Diensthunde

Auch Vierbeiner gehen bei der Polizei in den Ruhestand

Mit viel Disziplin und Einsatz hat Polizeihündin Kira an der Seite von Diensthundeführer Roland Mad im Burgenland ihren Dienst versehen. Nach fast zehn Einsatzjahren wurde sie nun von Innenminister Herbert Kickl als dienstälteste Polizeihündin in den wohlverdienten Ruhestand verabschiedet.

Seit 1. April 2018 darf es die Hollandse-Herder Dame Kira etwas entspannter angehen lassen. Fast zehn Jahre lang war sie an der Seite von Hundeführer Roland Mad im Burgenland auf Verbrecherjagd. Mit ihren fast 13 Jahren war sie der dienstälteste Polizeihund Österreichs. Innenminister Herbert Kickl ließ es sich im Zuge eines Burgenlandbesuchs nicht nehmen, sie persönlich mit einem Sack voller Leckerlies zu verabschieden. "Die Polizeihunde helfen unseren Polizistinnen und Polizisten jeden Tag, Österreich zu einem sicheren Land zu machen. Mein Respekt gilt den Hundeführern, die die Hunde schon von klein auf begleiten und trainieren", sagte der Innenminister.
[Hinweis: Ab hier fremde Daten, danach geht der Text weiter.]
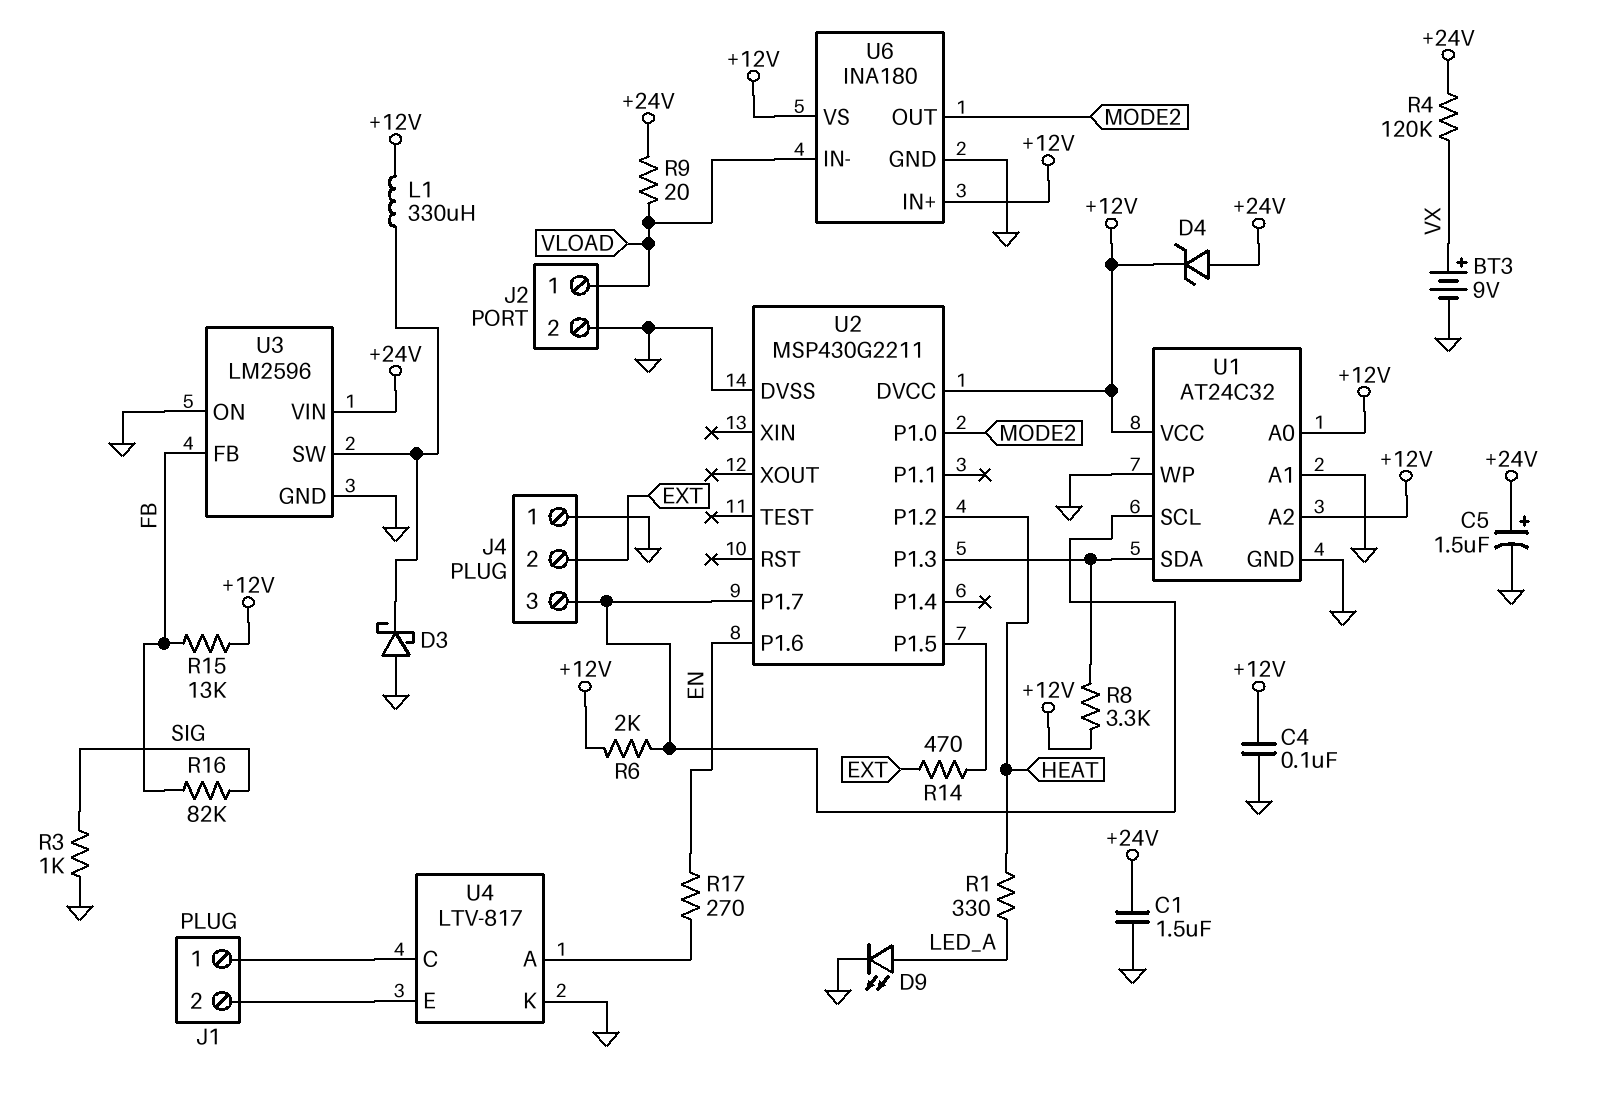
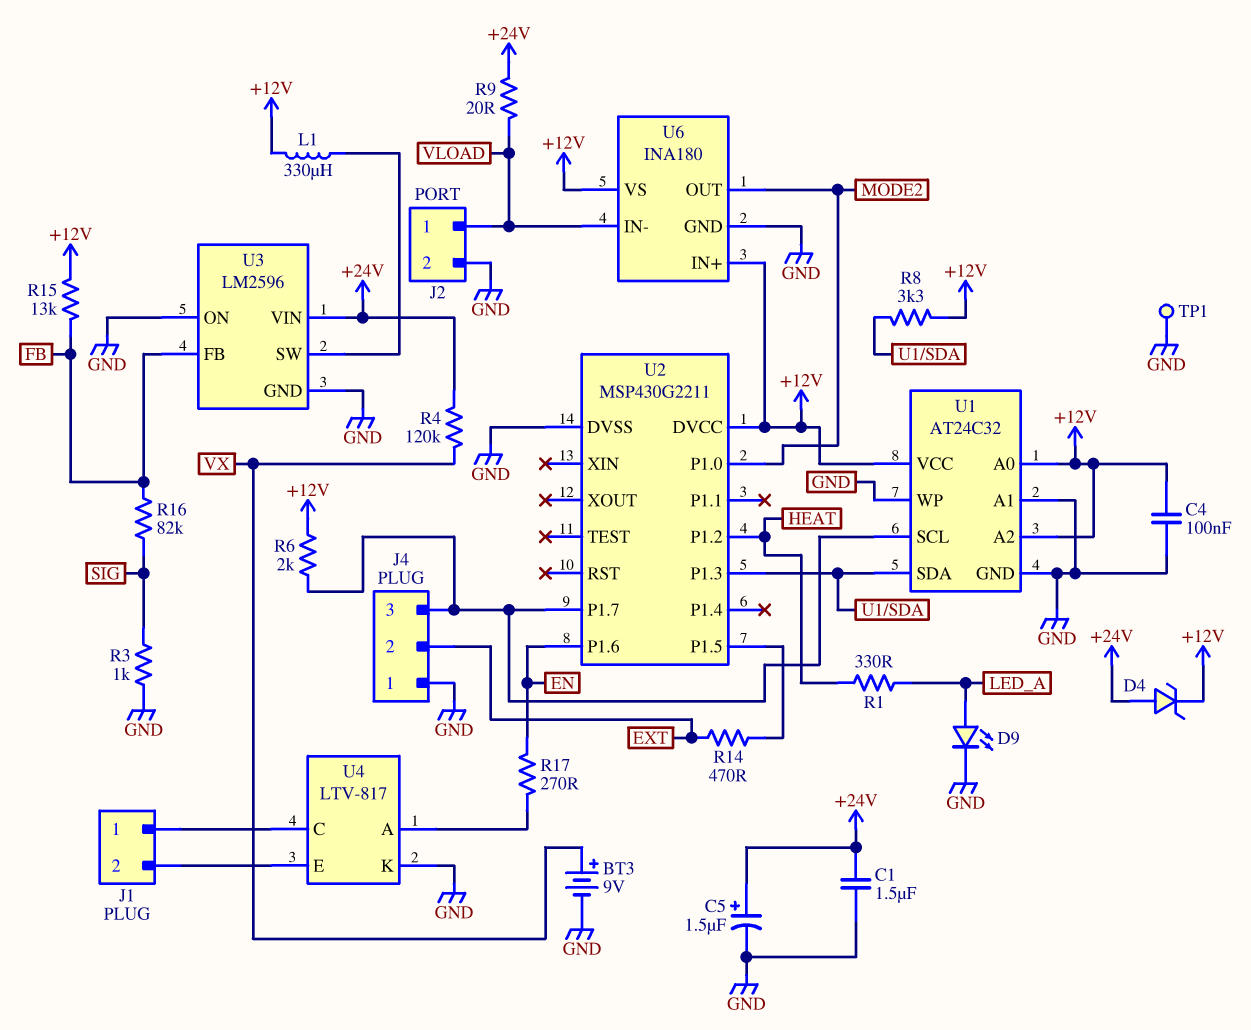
D3: schottky (A GND, K U3/SW) -> none
TP1: none -> test point (GND)

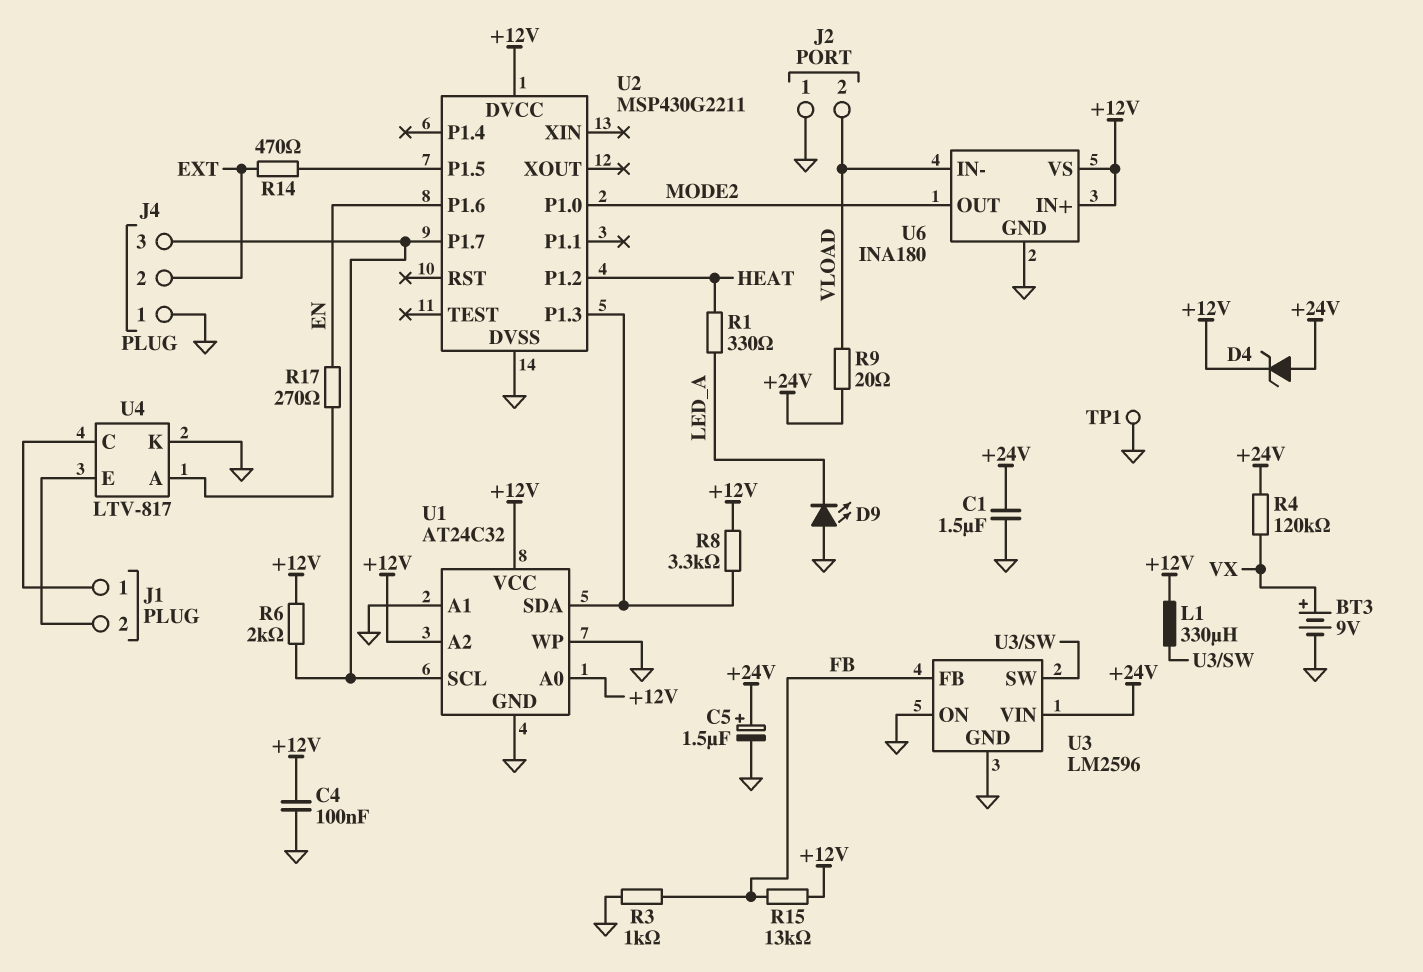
D9: LED (A LED_A, K GND) -> LED (A GND, K LED_A)
J2 pin 1: VLOAD -> GND
J2 pin 2: GND -> VLOAD
R3: 1k (GND, SIG) -> 1k (FB, GND)
R16: 82k (FB, SIG) -> none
Die Ausbildung der Diensthunde beginnt in der Regel, wenn die Welpen acht Wochen alt sind, und dauert ungefähr zwei Jahre lang. Hierbei können sie auf die Fachgebiete Suchtgift, Sprengstoff, Brandmittel, Leichen, Banknoten und schließlich Fährten trainiert werden. Um ihr einen schönen Lebensabend in gewohnter Umgebung zu ermöglichen, verbleibt Kira in der Obhut von Diensthundeführer Roland Mad.

Seit 1. April 2018 darf es die Hollandse-Herder Dame Kira etwas entspannter angehen lassen.